Nevertheless, one aspect of the Thatcher legacy in foreign policy remains, if anything, underappreciated, including even by Berlinski and perhaps Thatcher herself, to judge by her retrospective comments. That was her decision to go to war to reclaim the Falkland Islands from Argentina. Berlinski rightly sees the Falklands as a key moment in Thatcherian certitude: she knew the Argentine occupation was morally wrong, and she was pitiless in her view of the Argentines. Yet she saw the question preeminently as one of British prestige. The junta’s decision to invade was therefore a product of the broader decline of Britain that she sought to rectify: “We had come to be seen by both friends and enemies as a nation which lacked the will and the capability to defend its interests in peace, let alone in war. Victory in the Falklands changed that,” Thatcher wrote in her memoir.

The stakes for her were immense. Had the war come out differently, it is doubtful her government would have survived, or her reputation. This is the prism through which Berlinski views the episode. There were other ramifications, however, and not confined even to the subsequent fall of the regime of the generals in Argentina. In the broadest sense, the war vindicated the principle that armed conquest for the purpose of territorial aggrandizement was unacceptable in international politics. The Falklands war drew a bright line, and not just around sovereign British territory in the south Atlantic.

In August 1990, Saddam Hussein attempted to cross that line with the invasion and occupation of Kuwait. It fell to George H. W. Bush to assemble a coalition to eject Saddam. In this effort, he enjoyed Thatcher’s wholehearted support and encouragement: she famously told him in an August 26 telephone call that this was “no time to go wobbly.” Berlinski passes over this episode, coming as it did near the end of Thatcher’s tenure, when the long knives were coming out against Thatcher in her own party. But as far as her influence on the world stage goes, it is a clear example, and the success of the 1991 coalition effort to drive out the Iraqis and restore the sovereignty of Kuwait stands alongside her success in driving the Argentines from the Falklands in support of an important principle—one that became much larger than the question of British national prestige.

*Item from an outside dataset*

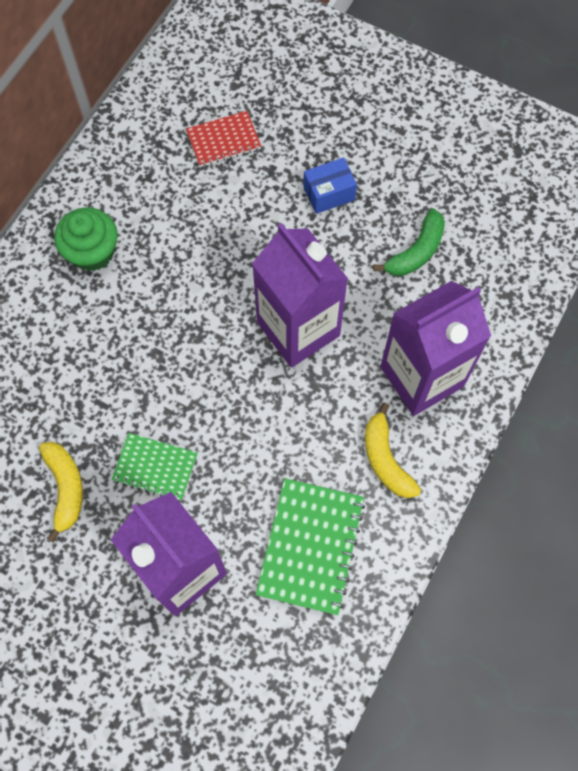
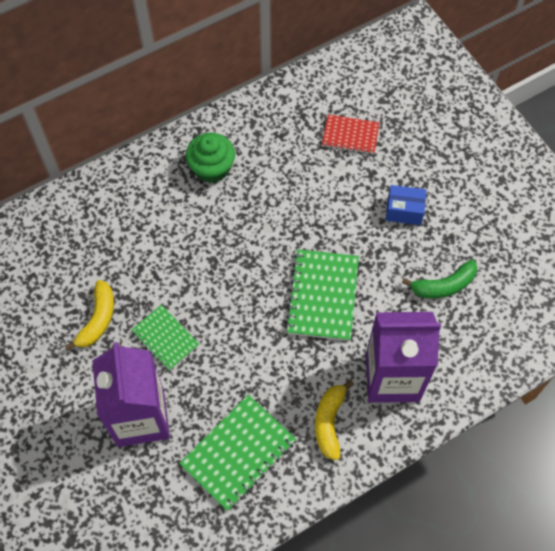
camera: 30 degrees right, 5 degrees down
(298, 329) = (322, 296): purple carton -> green notebook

The illegitimacy of conquest and annexation in international politics—a centuries-old taboo, to be sure, but unevenly heeded—is a norm that was powerfully reinforced in 1982 and has rarely been questioned since. So, too, Thatcher’s championing of market principles and globalization, both of which enjoy an acceptance today, notwithstanding a crisis in the financial system, that they simply did not in her day. Thatcher seems to have seen herself chiefly in terms of what she could and would do for her country, but her example in both of these areas had universal import. That’s the real reason she still matters.

Tod Lindberg is a research fellow at the Hoover Institution, Stanford University, and editor of Policy Review.